Garlic Is as Good as 10 Mothers

by on Oct.03, 2011, under Alternative Medicine, Herbology

This proverb is as old as the hills and so is garlic. The Egyptians worshipped it. The Romans ate it with delight.

In European folklore it was used as protection against the evil eye and to make witches and vampires disappear at the very sight of it. In the early 1900′s people wore garlands of it in public during influenza epidemics.

It has sustained through centuries as a remedy for a multitude of ailments and even now modern medicine recognizes its very real antibacterial and antiviral qualities. There are many foods that are supposed to protect us from sickness, but nothing is as vigorous in its history and use for healing and safeguarding good health as garlic.

It’s not a bad idea to increase your consumption of garlic now that the cold and flu season is upon us. Garlic is a delicious medicine. It can add heat and spice to a dish when it is used raw, as in salads, and it can make a dish richer in flavor and depth when it is cooked.

By all means, use only fresh garlic that you have just peeled from the clove. Dehydrated flakes, garlic powder, peeled cloves in a jar and garlic salt are poor substitutes for flavor and freshness. Buy only fresh heads of garlic that are firm to the touch. Avoid ones that are soft or shriveled or stored in the refrigerated section of the produce department.

Store garlic in a cool, dry place and it will last about four to eight weeks. As your garlic ages it may start to sprout green shoots. Cut the shoots out of the clove before you use it because they will add a bitter taste.

The problem of garlic breath or unpleasant garlic aroma on the body can usually be remedied by a piece of breath freshening chewing gum or mints and by drinking a lot of water. If the body is healthy to begin with, the odor of garlic diminishes naturally within a day.

Today we would look awfully silly with garlands of garlic around our necks, imagine everyone walking around the mall bedecked with it, and it doesn’t suit most of us to barricade ourselves in our house for the winter, no matter how cozy we can get it to be. It does make sense to meet the colder months with garlic included into an already healthy diet and what better way is there to enjoy all of its benefits than to just eat it.


The best way to eat garlic is raw because that is when it works its medical magic …

Panzenella Salad
Serves 4

1 medium/large red onion, chopped
5-6 cloves of fresh garlic, chopped
1 bunch of endive, cut into pieces
1 bunch raddichio lettuce, cut into pieces
1 cup cubed day-old Italian bread
1 large chopped tomato
1 cup of fresh pomegranate seeds (optional)
1 small bunch of fresh basil leaves or fresh oregano leaves
extra virgin olive oil
balsamic vinegar
salt, pepper to taste

Place the ingredients in a large salad bowl and dribble the olive oil and the vinegar over it, add salt and pepper to taste and mix. This is better if it sits for a few minutes to a half-hour before serving. The tiny pomegranate seeds add potassium and a fair amount of vitamin C, besides adding a delicious taste and texture.

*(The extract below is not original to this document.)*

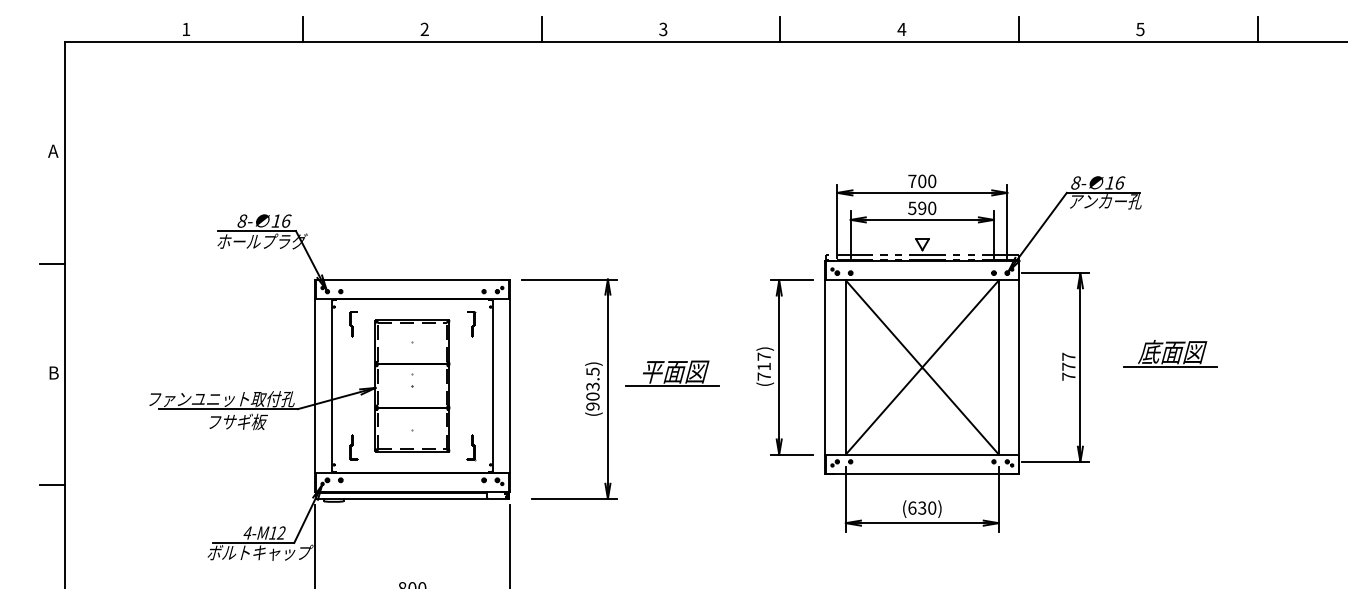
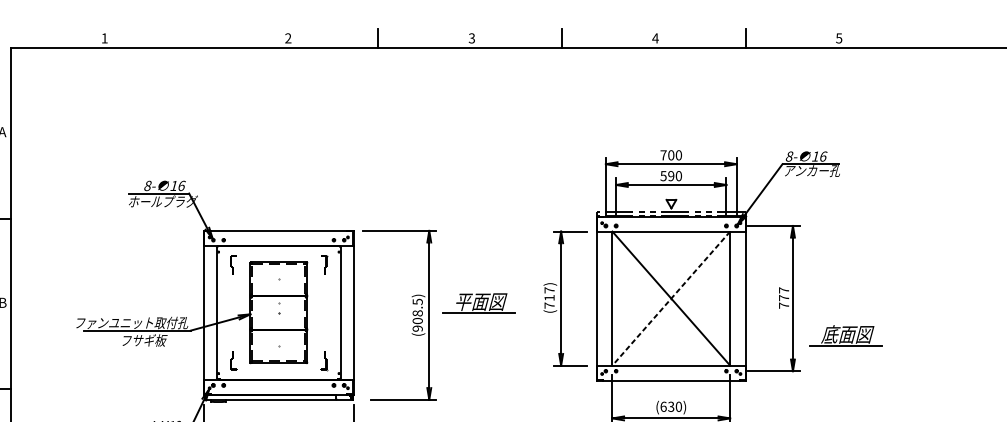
line: (303, 29) -> (194, 38), removed
line: (1257, 29) -> (929, 38), removed
part: (1170, 353) -> (846, 335), moved
line: (922, 367) -> (671, 298), solid -> dashed
text: (592, 386) -> (417, 313), (903.5) -> (908.5)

This pesto recipe is different from the traditional way to make it, with pignoli nuts and parmesano cheese. However, it is good and full of garlic. If you have a cold, eat this for breakfast, lunch and dinner.

2 cups fresh basil, washed and dried
6 cloves of garlic
1 cup shelled unsalted walnuts
3/4 cup extra virgin olive oil
11/4 cup of fresh Romano cheese

Combine the basil, garlic, and walnuts in a food processor and chop. Leave the motor running while you add the olive oil in a steady stream. Shut off the motor; add the cheese and process briefly to combine. Scrape into a bowl and cover until ready to use.